REGULAR RESEARCH PAPERS |
Maternal Transmission Ratio Distortion at the Mouse Om Locus Results from Meiotic Drive at the Second Meiotic Division
Guangming Wu 1, Lanping Hao 1, Zhiming Han 1, Shaorong Gao 1, Keith E. Latham 1, Fernando Pardo-Manuel de Villena 2 and Carmen Sapienza 1*
1 Fels Institute for Cancer Research
2 University of North Carolina, Chapel Hill
* To whom correspondence should be addressed. E-mail: sapienza{at}temple.edu.

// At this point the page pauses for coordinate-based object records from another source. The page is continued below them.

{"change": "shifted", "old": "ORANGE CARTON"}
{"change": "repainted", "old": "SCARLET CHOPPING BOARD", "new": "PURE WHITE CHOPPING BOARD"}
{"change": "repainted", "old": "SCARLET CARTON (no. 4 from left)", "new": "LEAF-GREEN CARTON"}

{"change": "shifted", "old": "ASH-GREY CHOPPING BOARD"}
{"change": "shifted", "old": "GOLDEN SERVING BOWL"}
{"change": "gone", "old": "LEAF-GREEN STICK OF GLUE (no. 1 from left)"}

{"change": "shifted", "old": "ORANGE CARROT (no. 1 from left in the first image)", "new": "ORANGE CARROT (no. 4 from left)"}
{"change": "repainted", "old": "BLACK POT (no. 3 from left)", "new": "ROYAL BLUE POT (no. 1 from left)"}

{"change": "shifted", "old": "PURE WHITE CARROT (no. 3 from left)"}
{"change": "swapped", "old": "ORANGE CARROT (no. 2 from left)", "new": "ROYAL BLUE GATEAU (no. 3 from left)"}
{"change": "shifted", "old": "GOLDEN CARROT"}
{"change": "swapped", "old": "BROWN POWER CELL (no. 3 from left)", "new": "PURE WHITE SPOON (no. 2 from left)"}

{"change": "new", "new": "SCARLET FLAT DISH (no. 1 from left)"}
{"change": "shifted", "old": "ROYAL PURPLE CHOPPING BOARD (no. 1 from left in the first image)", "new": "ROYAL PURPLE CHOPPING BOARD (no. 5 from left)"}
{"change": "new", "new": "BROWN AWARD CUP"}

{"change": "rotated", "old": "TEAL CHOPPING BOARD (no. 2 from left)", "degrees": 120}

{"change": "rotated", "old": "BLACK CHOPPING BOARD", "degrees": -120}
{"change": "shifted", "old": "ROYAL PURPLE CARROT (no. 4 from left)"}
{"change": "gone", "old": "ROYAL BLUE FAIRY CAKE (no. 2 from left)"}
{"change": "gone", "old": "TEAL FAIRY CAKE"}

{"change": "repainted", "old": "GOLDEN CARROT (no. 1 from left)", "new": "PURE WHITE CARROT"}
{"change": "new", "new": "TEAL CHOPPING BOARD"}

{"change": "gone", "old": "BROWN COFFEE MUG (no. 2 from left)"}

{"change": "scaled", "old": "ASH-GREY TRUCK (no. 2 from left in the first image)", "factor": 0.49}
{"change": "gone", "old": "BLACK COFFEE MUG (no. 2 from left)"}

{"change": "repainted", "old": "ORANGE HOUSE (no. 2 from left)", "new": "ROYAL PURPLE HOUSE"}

Submitted on December 9, 2004
Revised on January 6, 2005
Accepted on 26 January 2005
We have observed maternal transmission ratio distortion (TRD) in favor of DDK alleles at the Ovum mutant (Om) locus on mouse chromosome 11 among the offspring of (C57BL/6 X DDK)F1 females and C57BL/6 males. Although significant lethality occurs in this backcross (approximately 50%), differences in the level of TRD found in recombinant versus non-recombinant chromosomes among offspring argues that TRD is due to non-random segregation of chromatids at the second meiotic division; i.e., true meiotic drive. We tested this hypothesis directly, by determining the centromere and Om genotypes of individual chromatids in zygote stage embryos. We found similar levels of TRD in favor of DDK alleles at Om in the female pronucleus and TRD in favor of C57BL/6 alleles at Om in the second polar body. In those embryos for which complete dyads have been reconstructed, TRD was present only in those inheriting heteromorphic dyads. These results demonstrate that meiotic drive occurs at MII and that preferential death of one genotypic class of embryo does not play a large role in the TRD.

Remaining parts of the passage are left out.